Pina Bausch: A revolutionary choreographer
Life without dance was unthinkable for choreographer Pina Bausch. Her company, founded in Wuppertal in the 1970s, made her a star in the world of choreography. A museum in Bonn now presents insights into her life.
Exploring the world(s) of Pina Bausch
It has been seven years since Pina Bausch's death. But her dance company continues to be world renowned, with performers from around the world inspiring and instructing each other - as per her wishes. "We don't just travel," Bausch once said," We are already a world of our own."
Celebrated solo dancer
As founder and head of Tanztheater Wuppertal, Pina Bausch changed the world of dance with her interpretations. In her acceptance speech for the coveted Kyoto Award in Japan in 2007, Bausch said, "I still have so much ahead of me." It wasn't long after that she passed away, aged 67. The Bundeskunsthalle Bonn opens its exhibition on her life and work this week, celebrating her achievements.
Passacaglia and Fugue in C Minor
"I can't express a building or anything like that through dance," Pina Bausch once told German journalist Roger Willemsen in an interview. "I am dependent on having to go where the People are." This picture shows Bausch's 1960 performance of "Passacaglia and Fugue in C Minor" at the Juilliard School in New York, based on a choreography conceived by Doris Humphrey in 1938.
'Tablet' by Paul Taylor, Italy 1960
Pina Bausch came to the industrial German city of Wuppertal in the mid 1970s. It didn't take long for her Tanztheater Wuppertal to gain global recognition for its poetic interpretation of everyday situations through dance. Bausch is recognized as one of the most important contemporary choreographers. "There are many very simple things which only a very good dancer can do," she once said.
The art of choreography
Pina Bausch is pictured here in a choreography by Antony Tudor in Berlin 1962. "All I've ever wanted to do was dance," Bausch once said. "When I choreographed, I did it because I wanted to express something through dance that meant something to me."
Back to the Lichtburg
The exhibition in Bonn houses a recreation of Bausch's erstwhile rehearsal space. "Our rehearsals take place at the Lichtburg theater, a cinema building left from the 1950s. On my way there, I always encounter so many sad-looking, tired people at the bus stop along the way. I try to incorporate those feelings in our productions," said Bausch.
Putting her questions on stage
German choreographer Pina Bausch, born in 1940, revolutionizedthe world of modern dance, though she insisted that she had never planned to define a new style or direction in performance. "The formarose on its own out of the questions I had," Bausch said. "I'm not really interested in human movement, but much more in what moves humans."

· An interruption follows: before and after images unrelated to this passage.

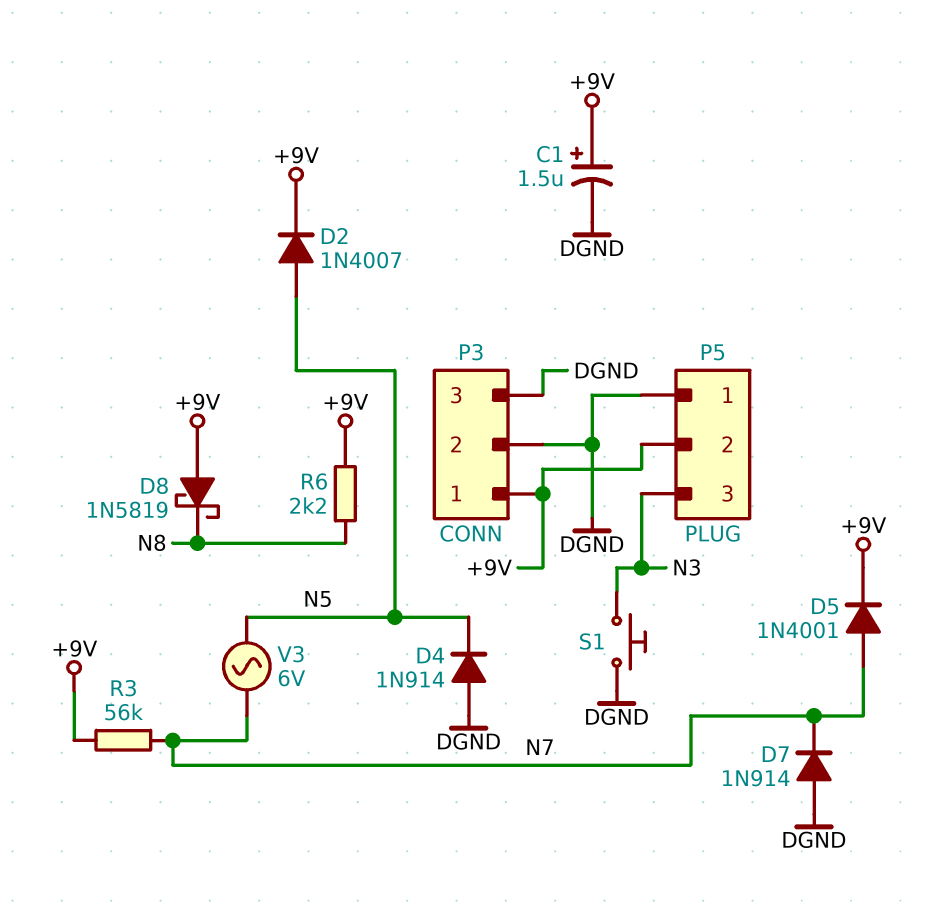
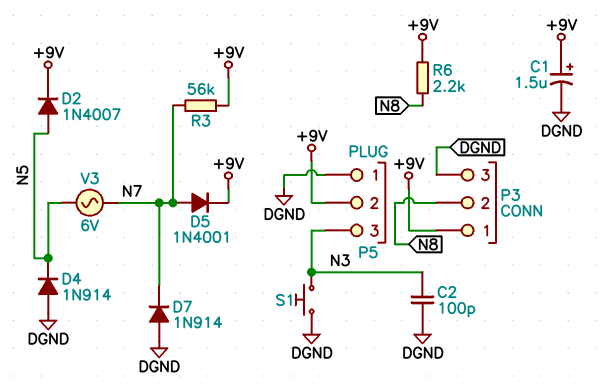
C2: none -> 100pF (DGND, N3)
D8: schottky 1N5819 (A +9V, K N8) -> none
P3 pin 2: DGND -> N8

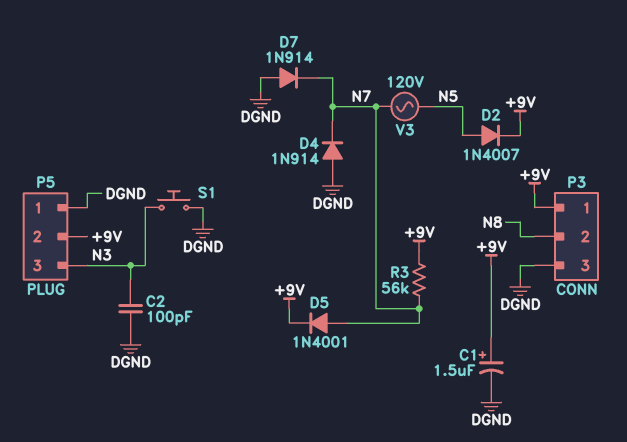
D4: diode 1N914 (A DGND, K N5) -> diode 1N914 (A DGND, K N7)
R6: 2.2k (+9V, N8) -> none
V3: AC 6V (N5, N7) -> AC 120V (N5, N7)

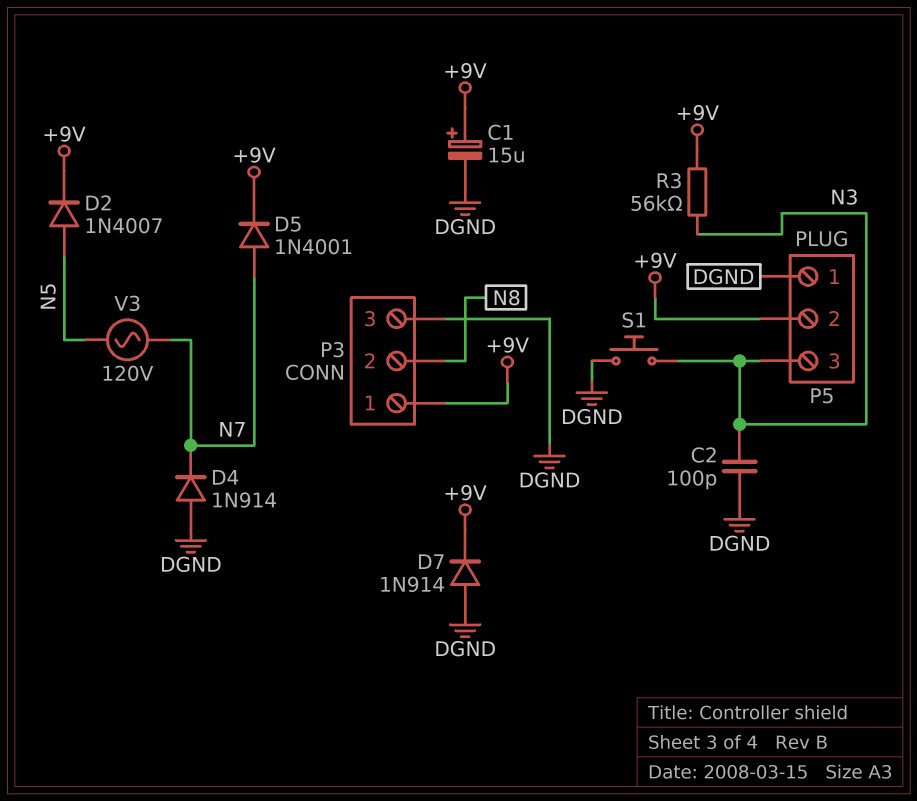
C1: 1.5uF (plus +9V, minus DGND) -> 15uF (plus +9V, minus DGND)
D7: diode 1N914 (A DGND, K N7) -> diode 1N914 (A DGND, K +9V)
R3: 56k (+9V, N7) -> 56k (+9V, N3)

Spring offerings and full moons
Pina Bausch's work lives on, moving from stage to stage around the globe. You can catch her lively choreographies like "Frühlingsopfer" (Spring offering) or "Vollmond" (Full moon) on tour - or come to her Tanztheater Wuppertal in Germany.
Intimate relationships
The exhibition in Bonn presents the highlights of Pina Bausch's career while also examining her methods. Her close relationship with the dancers in her ensemble remained a cornerstone of her work and built the base of much of her inspiration, as was the case in her in the 1983 production of "Nelken" (Carnations) at the Palais des Papes in Avignon, France.
Be yourself
The Bundeskunsthalle Bonn published a book on Pina Bausch to coincide with the exhibition. Packed with evocative quotes and speeches from Bausch, it explains the core of her method. "It is important to me to present the essence of my dancers on stage, so people can know them. In these choreographies, you have to be yourself. No one is required to act." The exhibition continues until July 24.